» **WHAT THIS TASK INVOLVES**: Look for the line containing "line: (642, 94) -> (382, 56), dashed -> solid" and the line containing "line: (375, 924) -> (566, 1197), removed" in the entries below. Copy those two and all lines between them exactly, leaving out pictures.

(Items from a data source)
- - - -

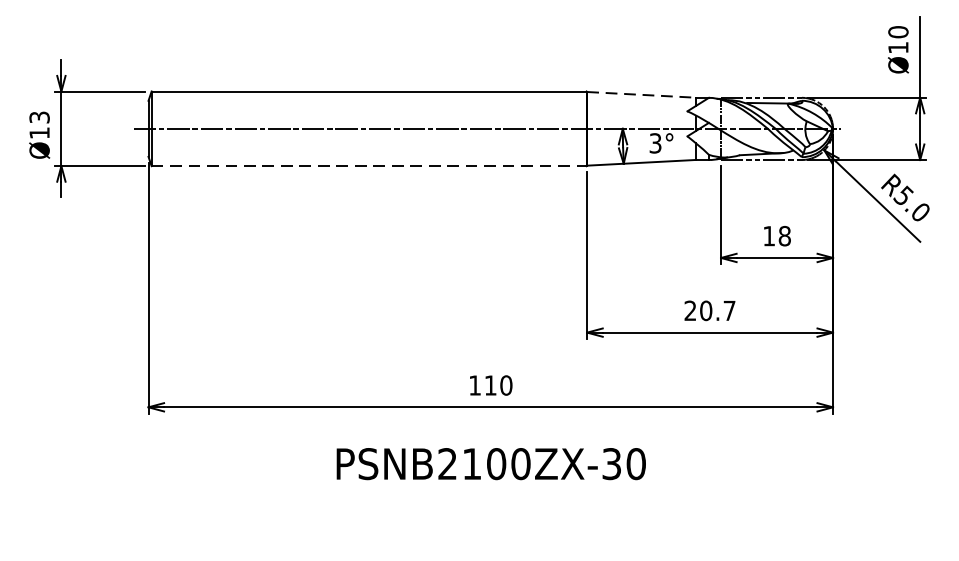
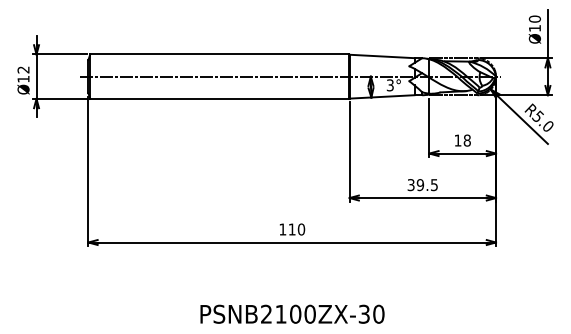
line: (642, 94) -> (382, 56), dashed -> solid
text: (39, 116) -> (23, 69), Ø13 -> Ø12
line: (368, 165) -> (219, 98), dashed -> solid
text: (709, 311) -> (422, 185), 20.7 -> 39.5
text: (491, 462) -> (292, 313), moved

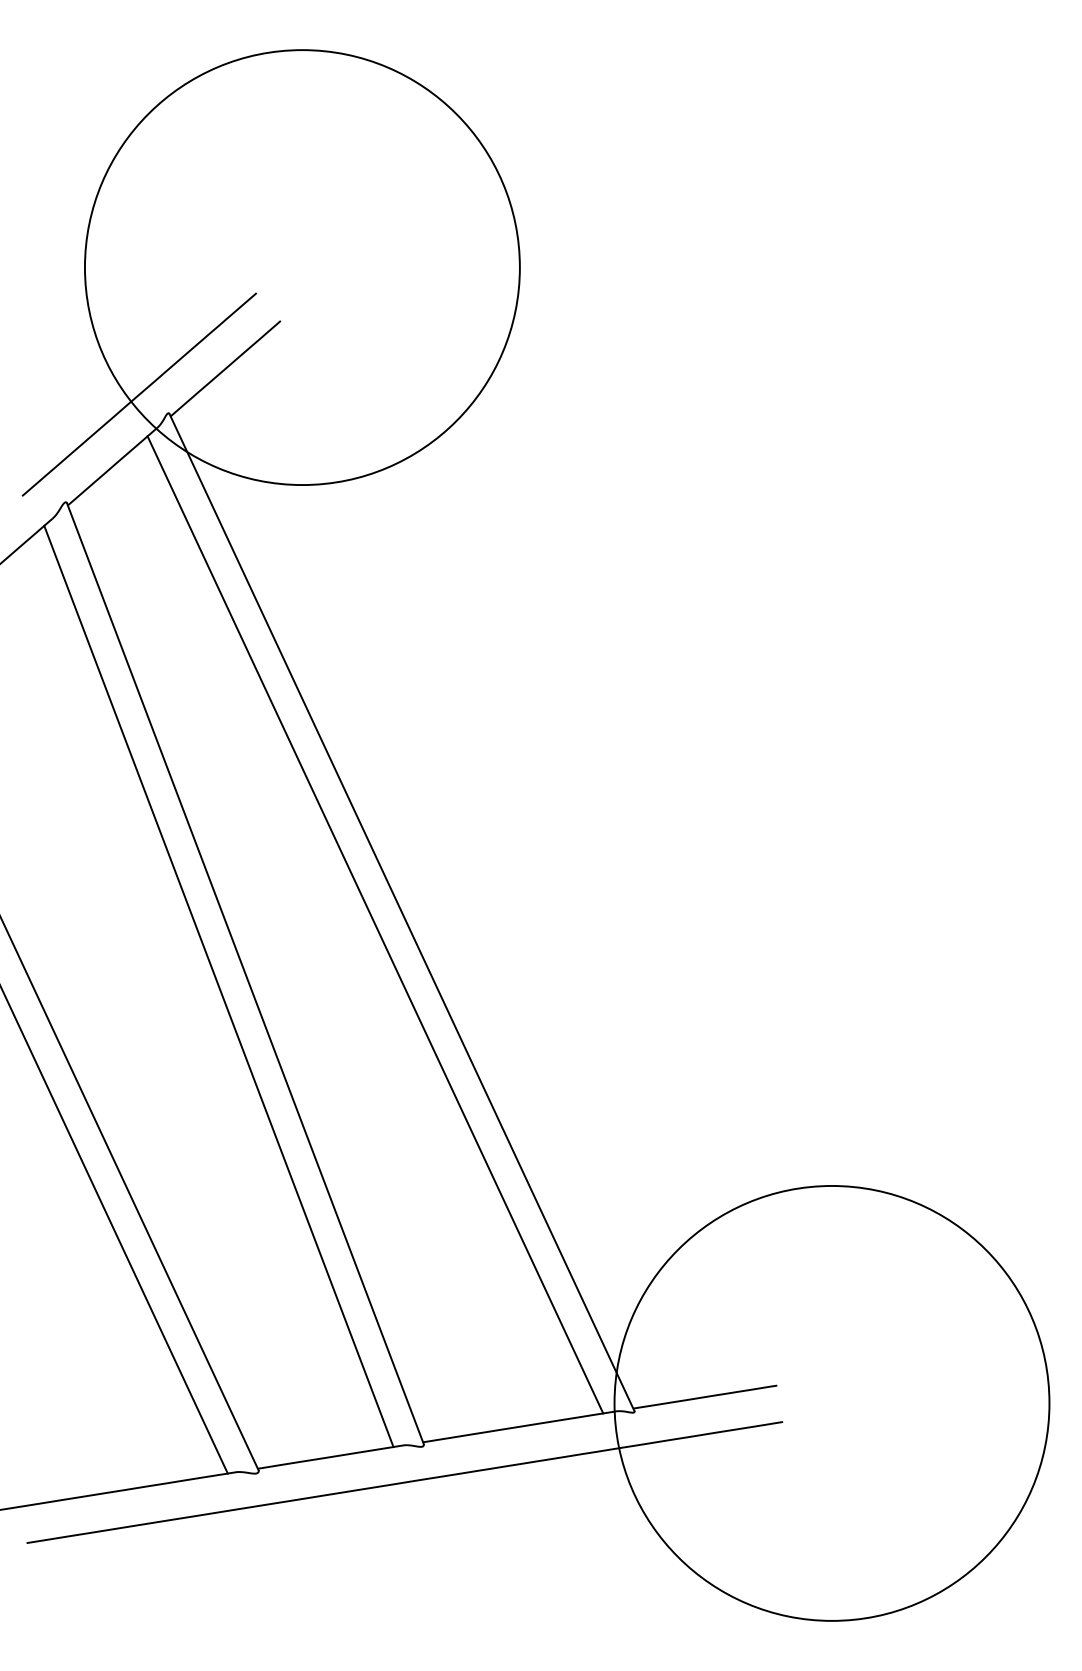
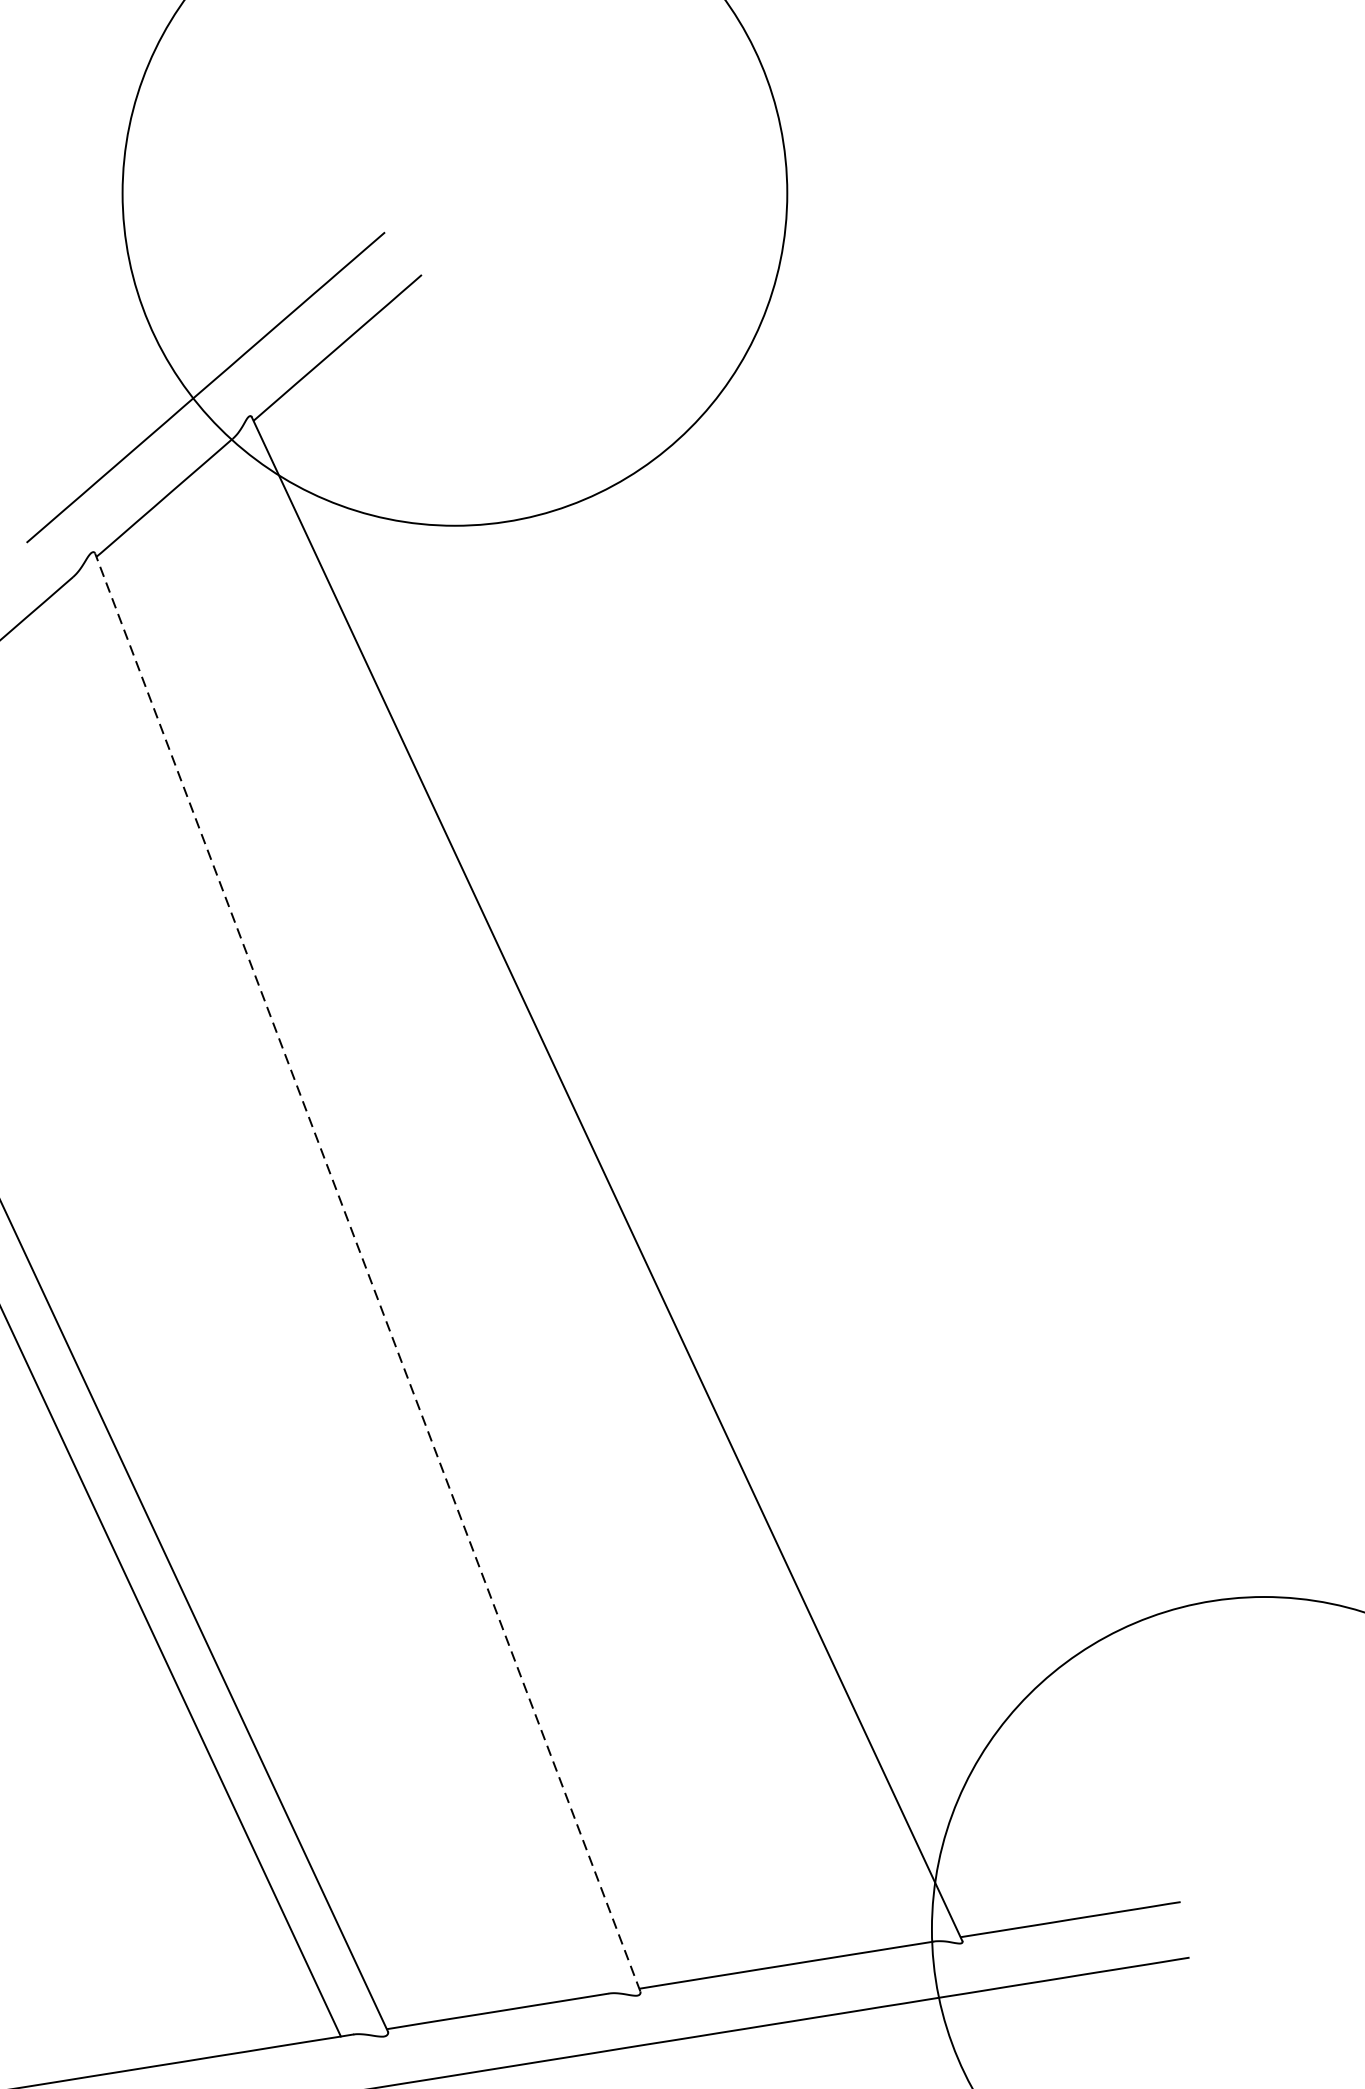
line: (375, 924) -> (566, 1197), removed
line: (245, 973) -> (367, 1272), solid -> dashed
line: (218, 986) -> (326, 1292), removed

- - - -

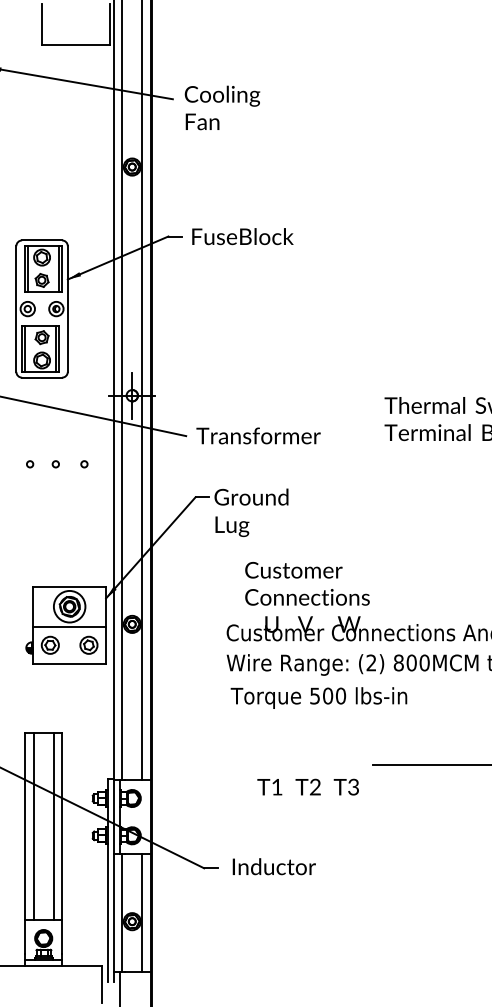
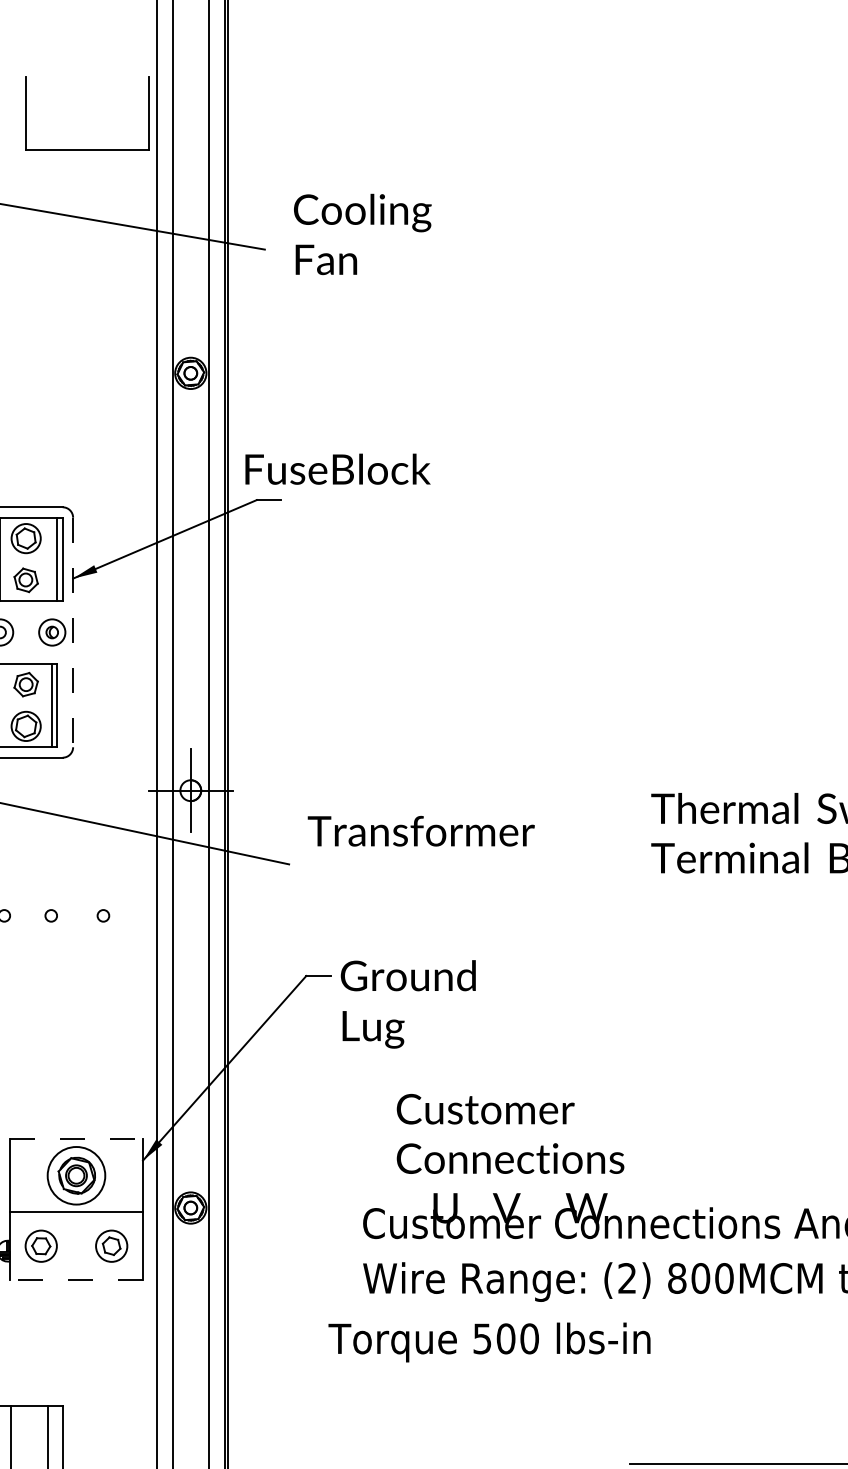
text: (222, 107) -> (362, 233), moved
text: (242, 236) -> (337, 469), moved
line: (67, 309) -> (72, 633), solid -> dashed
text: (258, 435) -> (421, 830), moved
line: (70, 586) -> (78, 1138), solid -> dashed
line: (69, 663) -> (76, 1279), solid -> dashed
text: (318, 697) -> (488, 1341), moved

- - - -

» **YOUR RESPONSE**:
line: (642, 94) -> (382, 56), dashed -> solid
text: (39, 116) -> (23, 69), Ø13 -> Ø12
line: (368, 165) -> (219, 98), dashed -> solid
text: (709, 311) -> (422, 185), 20.7 -> 39.5
text: (491, 462) -> (292, 313), moved

line: (375, 924) -> (566, 1197), removed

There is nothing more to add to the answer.